Clues hidden in memory
Though more than six decades have passed since Elaine Greenstein’s twin sister, Barbara, disappeared without a trace, the octogenarian heroine of author Janice Steinberg’s new novel, The Tin Horse, is still reeling from the heartbreak endured by her fractured family circa 1939. Steinberg, the author of five mysteries, has transcended genre to weave a rich story that will appeal to readers who appreciate multigenerational immigrant family sagas as well as those who simply enjoy psychological suspense.
Set in the historically Jewish neighborhood of Boyle Heights, Los Angeles, the chronology of the story begins in the present day, as Elaine is packing up a lifetime of long-forgotten family memorabilia in preparation for her move to a retirement community. When she inadvertently stumbles across a clue to her missing sister’s whereabouts, Elaine—a retired civil rights attorney—joins forces with a young Ph.D. student, Josh, whose dissertation research dovetails serendipitously with the elderly woman’s determination to unravel the mystery of her twin’s disappearance.
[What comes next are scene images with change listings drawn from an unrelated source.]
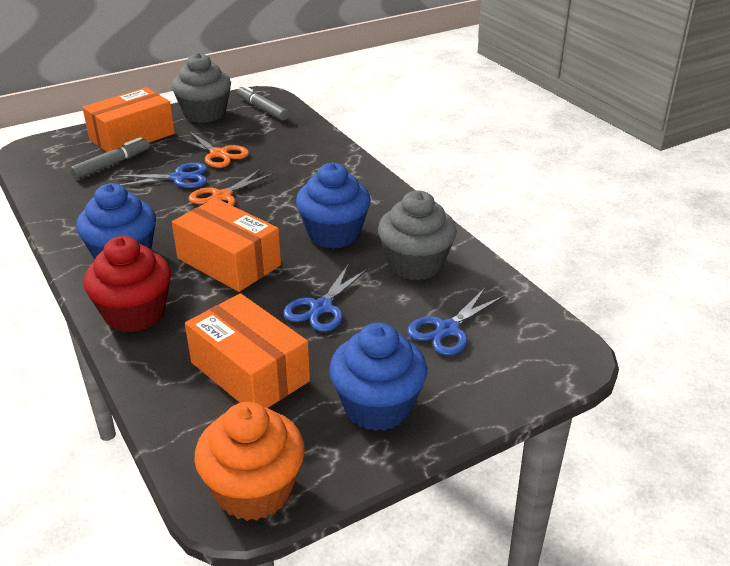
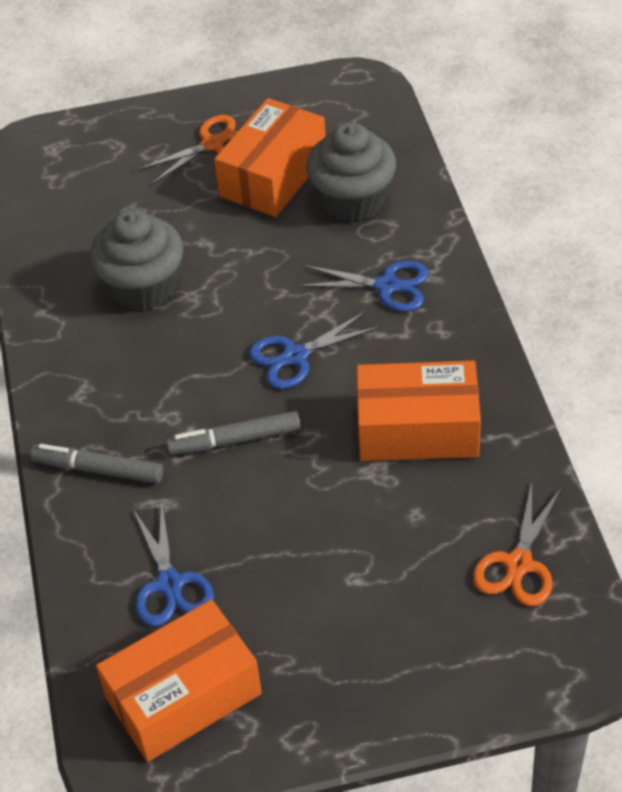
blue cupcake: 3 -> 0
orange cupcake: 1 -> 0
red cupcake: 1 -> 0

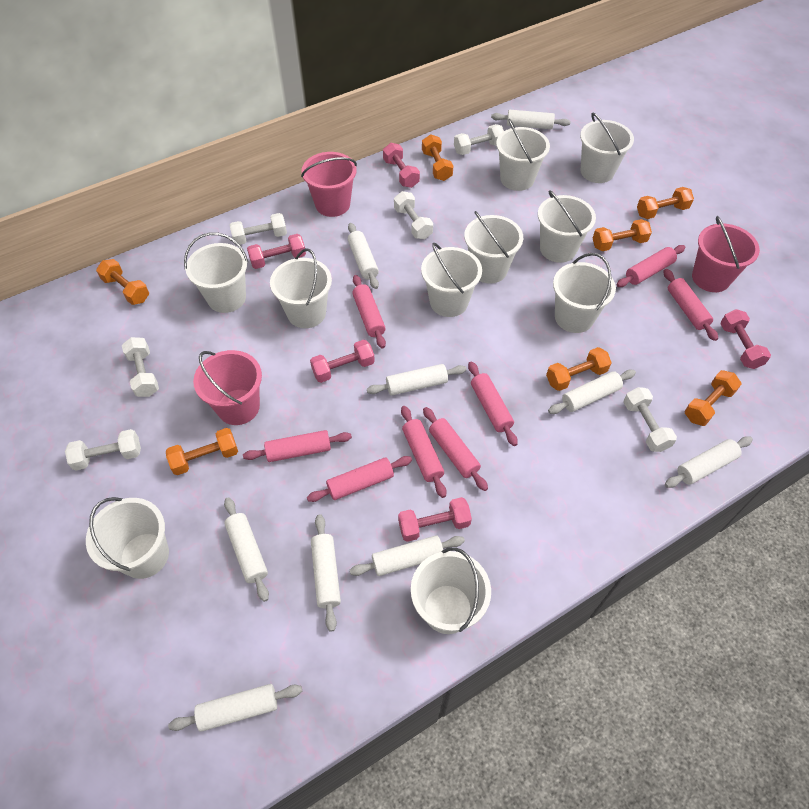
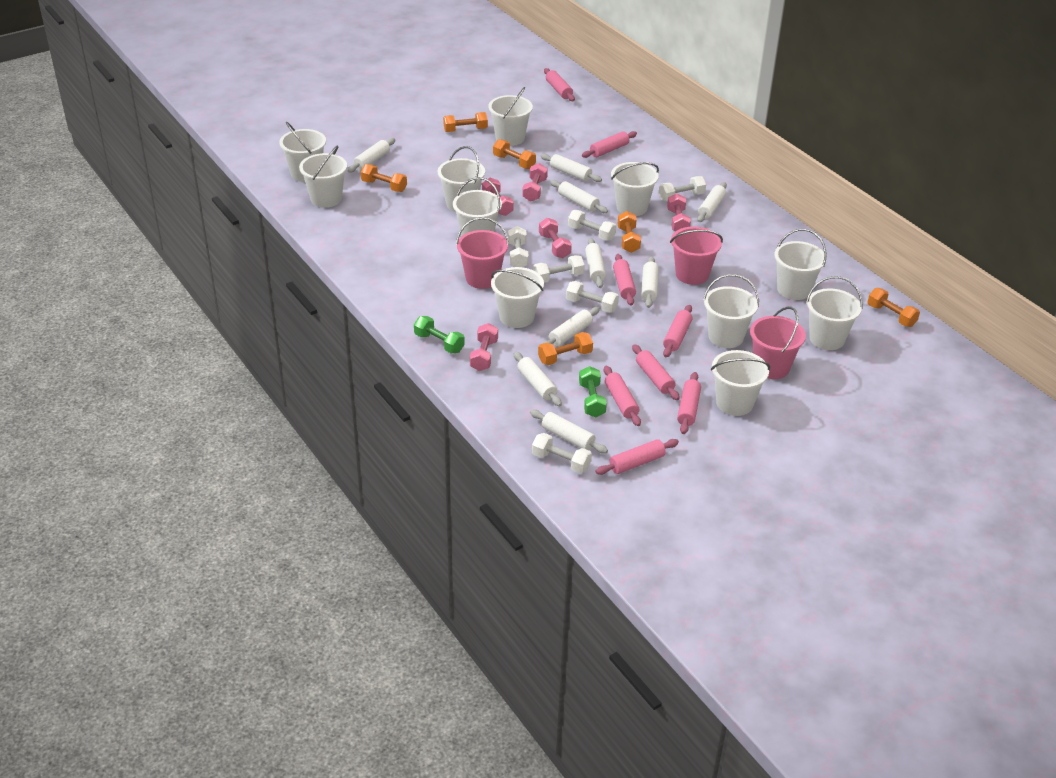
green dumbbell: 0 -> 2
orange dumbbell: 7 -> 6
white bucket: 10 -> 11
While the belated search for Elaine’s missing sister drives the plot of The Tin Horse, the grace and rhythm of the novel are provided by its poignant portrayal of the messiness of sibling rivalry, young love and economic hardship, something that wreaks havoc within even loving families. Indeed, perhaps the most deftly written and mesmerizing chapters of the novel are those that are told in flashback, from Elaine’s dignified grandfather Zayde’s double life as the neighborhood bookmaker, to her mother’s harrowing childhood exodus from Romania. Each Greenstein has a dramatically disparate personal narrative of their family’s shared history, reminding readers that in the end, all we have are our memories.